Nicotinic Acetylcholine Receptors in Health and Disease
Ronald J. Lukas, Ph.D., Director
Some neurotoxins have the potential to act on nicotinic acetylcholine receptors. For example, neurotoxic proteins found in the venom of poisonous snakes such as cobras (illustrated here), kraits, mambas, and sea snakes target nicotinic receptors in mammalian muscle and some nicotinic receptors in the nervous system. These toxins literally cover up the acetylcholine or nicotine binding sites on receptors, preventing acetylcholine or nicotine from triggering the ion channel to open.
In the wild, when such toxins are delivered to a mammal, they diffuse to the diaphragm.
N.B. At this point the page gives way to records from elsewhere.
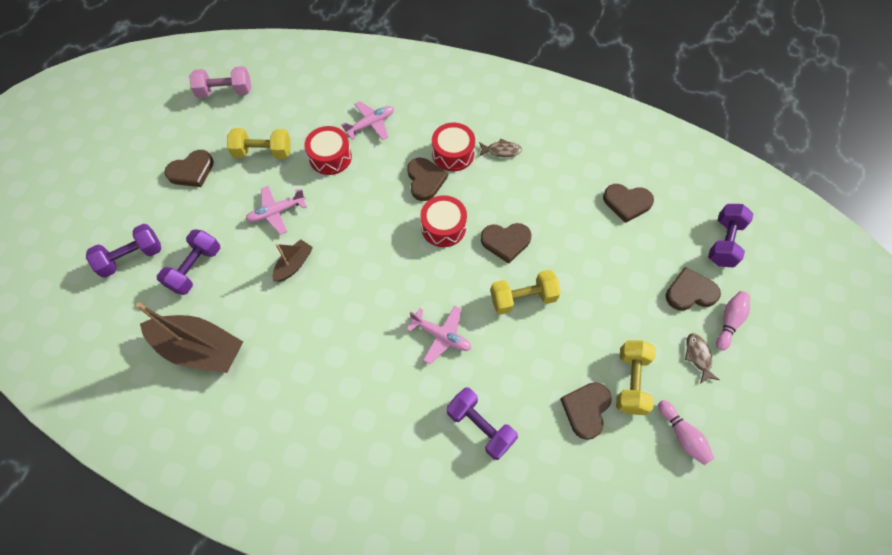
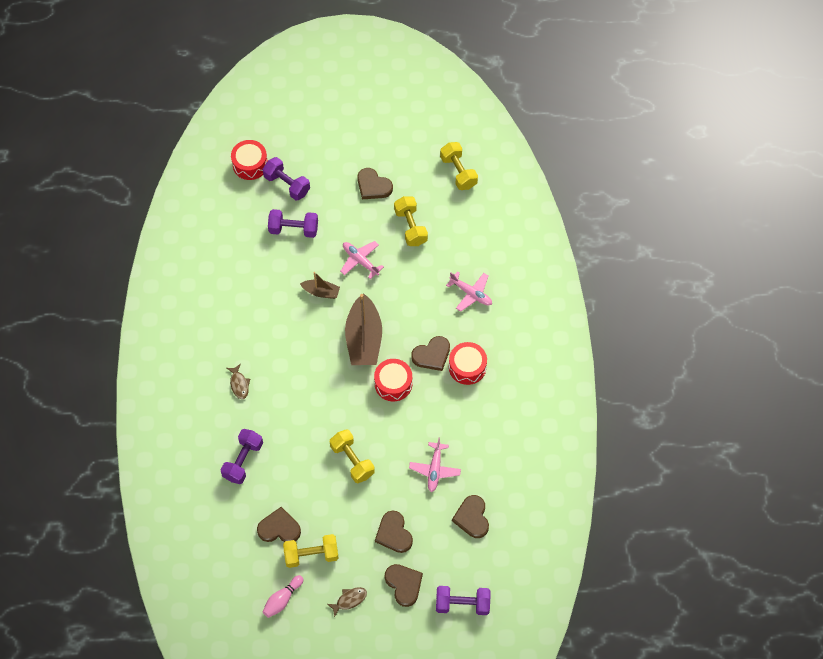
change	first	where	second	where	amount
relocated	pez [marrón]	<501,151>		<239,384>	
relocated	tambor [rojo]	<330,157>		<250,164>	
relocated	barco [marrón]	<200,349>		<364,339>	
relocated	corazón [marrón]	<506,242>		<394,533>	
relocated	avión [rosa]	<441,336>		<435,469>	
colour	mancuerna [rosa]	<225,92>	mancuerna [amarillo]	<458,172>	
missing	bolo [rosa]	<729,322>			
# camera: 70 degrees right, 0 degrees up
Once there, they block nicotinic receptors that receive chemical signals from the phrenic nerve that would normally promote breathing. The prey is immobilized and eventually dies from asphyxiation. In a laboratory setting, these toxins are valuable tools for the study of nicotinic receptors.
Other toxins (e.g. from frogs, algae, or sea snails) also can be used to study nicotinic receptors. In fact, nicotine itself is a toxic substance and seems to have evolved as a natural insecticide.
The wide distribution and critical physiological roles of nicotinic acetylcholine receptors make them ideal targets in the attempt to modify brain and body functions pharmacologically. Not surprisingly, nicotinic receptors are targeted by a variety of toxins and bioactive substances. Consequently, these receptors are the subject of intensive investigations that seek to identify new medicines for use in treating neurological and/or psychiatric disorders, along with other diseases that strike outside the nervous system.